Since its inception 22 years ago, the North American Free Trade Agreement (NAFTA) may be on the trajectory to receive a similar fate. If we judge NAFTA by sound bites, the jury in the court of public opinion has largely rendered its verdict -- it is an abject failure.

But is that the sum total of a trade agreement that was originally sold as lowering tariffs between the United States, Mexico and Canada?

One of the reasons the NAFTA brand is poor is because its two-plus decades in existence have been largely defined by it opponents. In Political Speak 101, if you're defined by your opponent, you're probably losing. On that score, it's safe to say NAFTA is losing badly.

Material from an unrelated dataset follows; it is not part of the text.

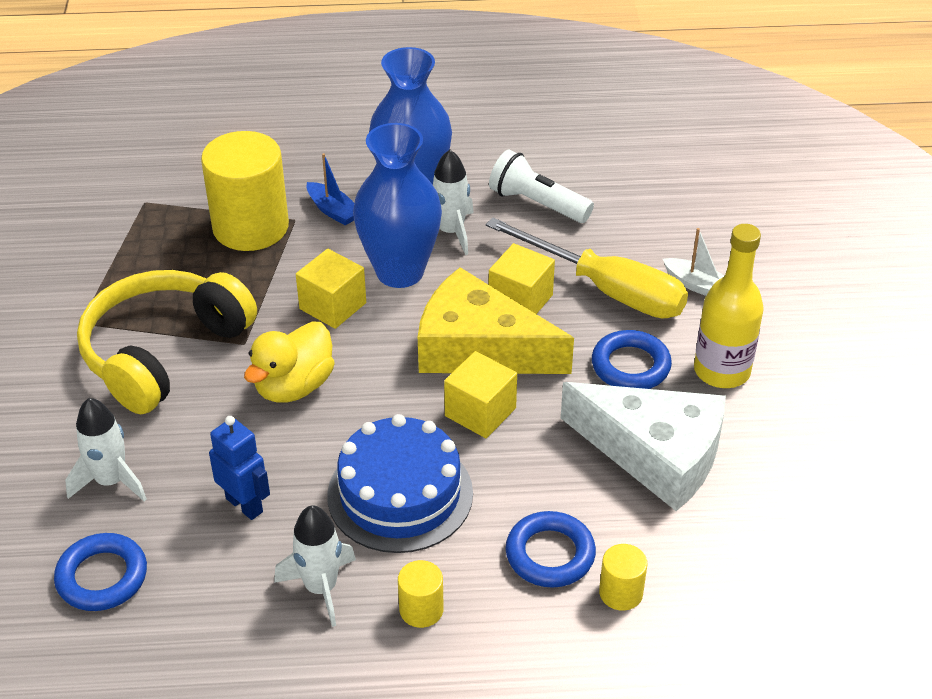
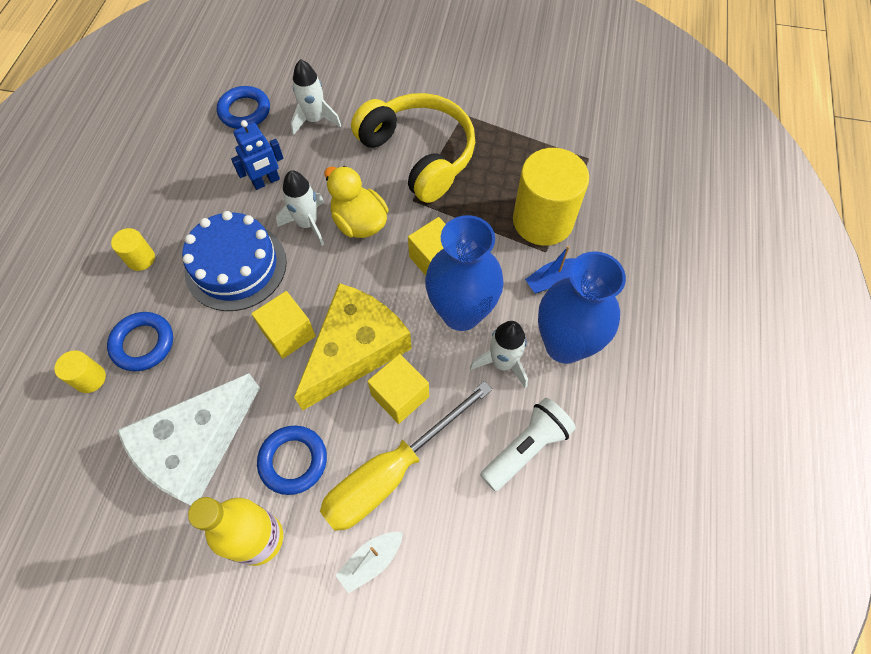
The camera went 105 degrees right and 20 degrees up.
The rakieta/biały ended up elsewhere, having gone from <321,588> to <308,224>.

One need only listen to the presumptive Republican presidential nominee Donald Trump or Democratic second-runner Bernie Sanders to conclude that because of NAFTA, America's economic sky is falling under the weight of a horrific policy.

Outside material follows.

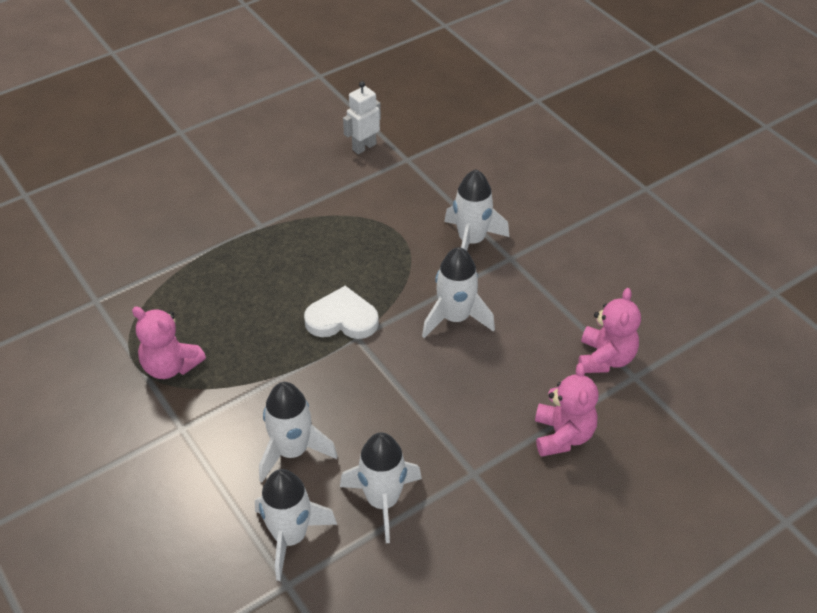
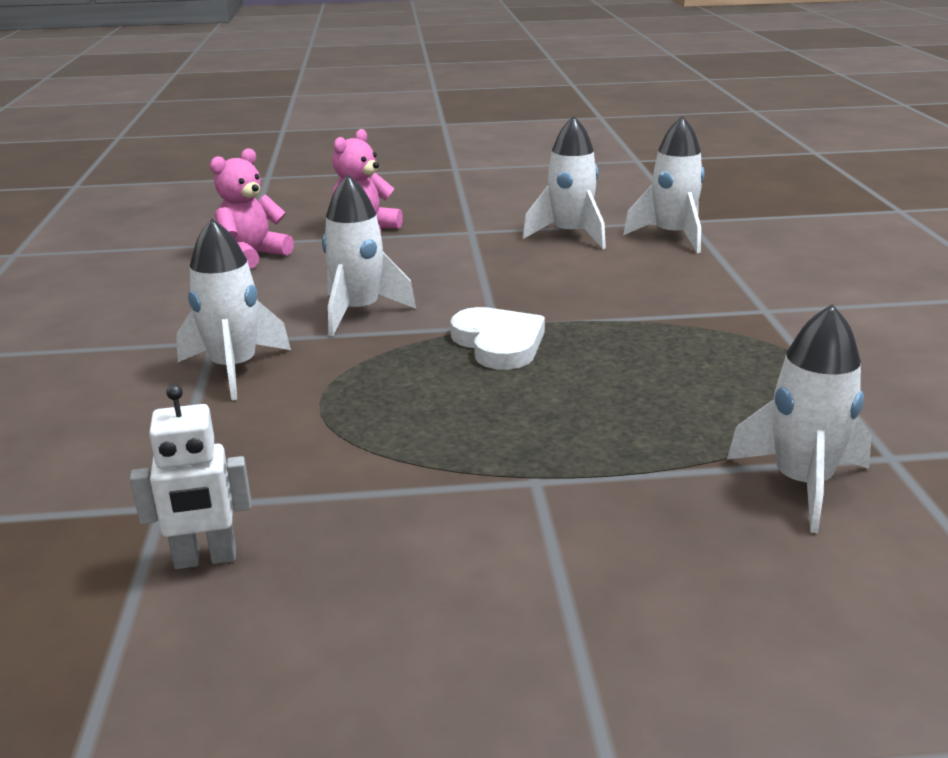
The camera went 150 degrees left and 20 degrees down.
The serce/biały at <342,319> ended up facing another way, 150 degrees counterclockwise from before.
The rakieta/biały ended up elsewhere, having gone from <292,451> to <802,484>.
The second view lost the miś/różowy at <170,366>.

NAFTA is, in part, the reason Trump advocates for steep tariffs on Chinese and Mexican imports.

The NAFTA brand is why Sanders is opposed to the Trans Pacific Partnership (TPP). He sees it as nothing more than a NAFTA redux. To counter this scenario, Sanders makes clear he is not opposed to free trade but insists on fair trade.

That sounds good, but it is nothing more than a soothing non sequitur. As a good friend constantly reminds me, fair is where they sell cotton candy and corn dogs. Fair may be the place where one can see "where are they now" rock acts from the 1970s, but public policy is not necessarily the place where its egalitarian impulses are experienced.

In this context, advocating for higher tariffs and so-called fair trade become euphemisms for protectionism. It is unrealistic to believe the U.S. can impose large tariffs on Mexico and China and there not be repercussions. Can demands for fair trade, which may lead to no trade, suffice in the age of globalization?

Like many other important issues in our public discourse, the natural impulse for oversimplification conveniently conceals reality. NAFTA is neither the dark plague that left many American communities in ruin nor is it the Shangri-La of economic bliss.

According to a report several years ago by the Congressional Research Service, under NAFTA trade has grown by 400 percent; it supports some 5 million jobs; and the partnership among the United States, Mexico and Canada has the region more competitive globally, specifically with China, which leads many economists to conclude that on balance NAFTA has been good for the U.S. economy.

It is not, however, an intellectual leap to conclude employees representing industries such as textile, apparel, agriculture and automobiles do not see NAFTA in a similar light. They see it as an agreement, from their perspective, producing, as billionaire Ross Perot warned in the early 1990s, a "giant sucking sound" taking jobs and opportunity with it. It has placed downward pressure on wages for working-class people.
Rather than NAFTA, Perot's forewarnings may have been better suited toward China. The entry of China into the global economy, facilitated by the decision to bring it into the World Trade Organization, granting it most-favored-nation trading status, has cost more U.S. jobs than NAFTA.

There are justifiable concerns with trade agreements going forward. As with NAFTA, in addition to the economic concerns, the environment, labor standards and the devaluation of the currencies that the U.S. has entered into agreements are also problematic.

But the failure to engage is to forgo any leverage to modify the above-mentioned concerns. Therein lies the rub: Candidates pontificating protectionist tariffs or fair trade that equates to perfect trade, which is tantamount to no trade.

Trade is a complex issue that possesses little room for preconceived absolute ideas. It requires negotiations and compromise -- something that has been lacking in the U.S. ethos for some time.

As with most complex issues in our contemporary public discourse, identifying a portion of the problem and offering a simplistic and reactionary response is preferred over struggling with the difficulties that exists on both sides of the equation.